これに対する脆弱性は何でしょうか。状況によりますが、仮にパスワードの保管場所が秘密の情報の隠し場所と極めて近い位置にあるのならば、これ自体が脆弱性です。簡単にパスワードが見つけられてしまうかもしれません。パスワードがあなたの頭にしか無いとしても、予測できてしまうもの、例えば、名前とか誕生日とかだとすれば、これも脆弱性です。
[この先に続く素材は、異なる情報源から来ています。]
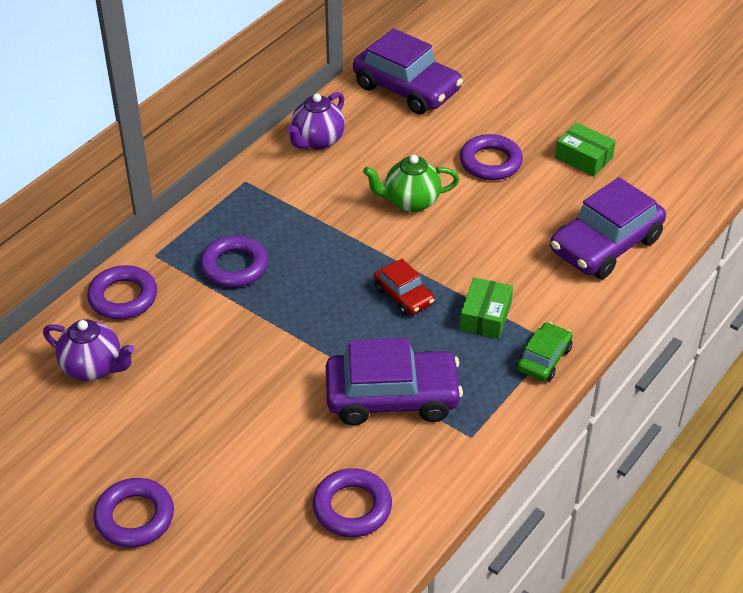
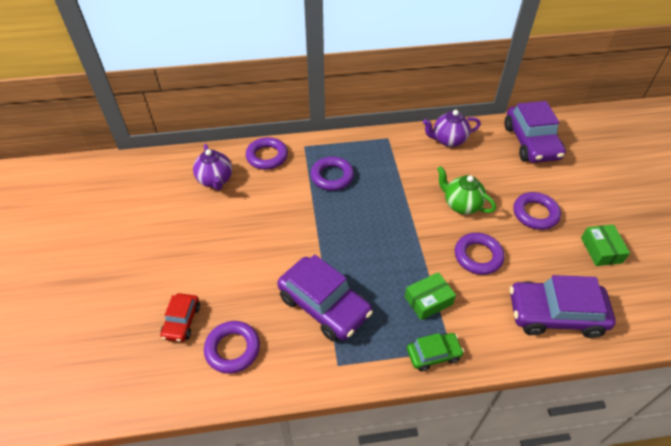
camera: 45 degrees right, 5 degrees up
(135, 517) = (143, 265): purple ring -> purple ring (478, 256)
(403, 296) = (396, 254): red car -> red car (182, 321)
もしかしたら色仕掛けに異様に弱いことも脆弱性になるかもしれません。

想定される攻撃

今回考えられる攻撃としてはパスワードクラッキングがあります。 これは「鍵」をこじ開ける、見つけてしまうというような攻撃手法です。具体的な攻撃パターンとしては

  • ブルートフォース:大量の鍵(文字列)をひたすら試す
  • 辞書攻撃:パスワードに頻繁に使われる文字列を辞書として持ち、全て試す
  • ソーシャルエンジニアリング:人付き合い等でパスワードを聞き出す

などがあります。ソーシャルエンジニアリングはパスワードクラッキングの代表攻撃というわけではなく、常に情報セキュリティに対して危険性を有する攻撃手法です。いくら注意していてもし過ぎということはないので、必ず意識しておきましょう。

情報セキュリティの維持

情報セキュリティの維持のためには、まず考えうるリスクを洗い出し(更に優先順位をつけ)、優先度の高い項目の脅威と脆弱性を把握し、リスクが顕在化しないように努めていく必要があります。

情報セキュリティを維持する方法としては、

  • 低減:脅威の発生確率を下げる(パスワードを予測不可能な長い文字列にする)
  • 保有:リスクを受け入れる(実はクレジットカードの最大利用額は1万円なので大した事ない)
  • 回避:リスク発生の可能性を無くす(クレジットカードを解約してしまう)
  • 移転:リスクを保険などで他者と分配する(不正利用に対しての保障プランに入る)

などがあります。

Webシステムに対する攻撃

さて、わかりやすさのためにクレジットカードの暗証番号を保管するという話をしましたが、以降はWebサービスの話に入っていこうと思います。ここでは代表的な攻撃手法を知ることで、どのような脅威が世の中に存在するのかを把握しておきましょう。

DoS攻撃

Webサービスは普段は意識しないかもしれませんが、実在するコンピュータの中のプログラムとして動作しています(ネットワークの通信だってソフトウェアです)。プログラムは命令によって動作していますが、コンピュータは命令を逐次1つずつしか処理できません。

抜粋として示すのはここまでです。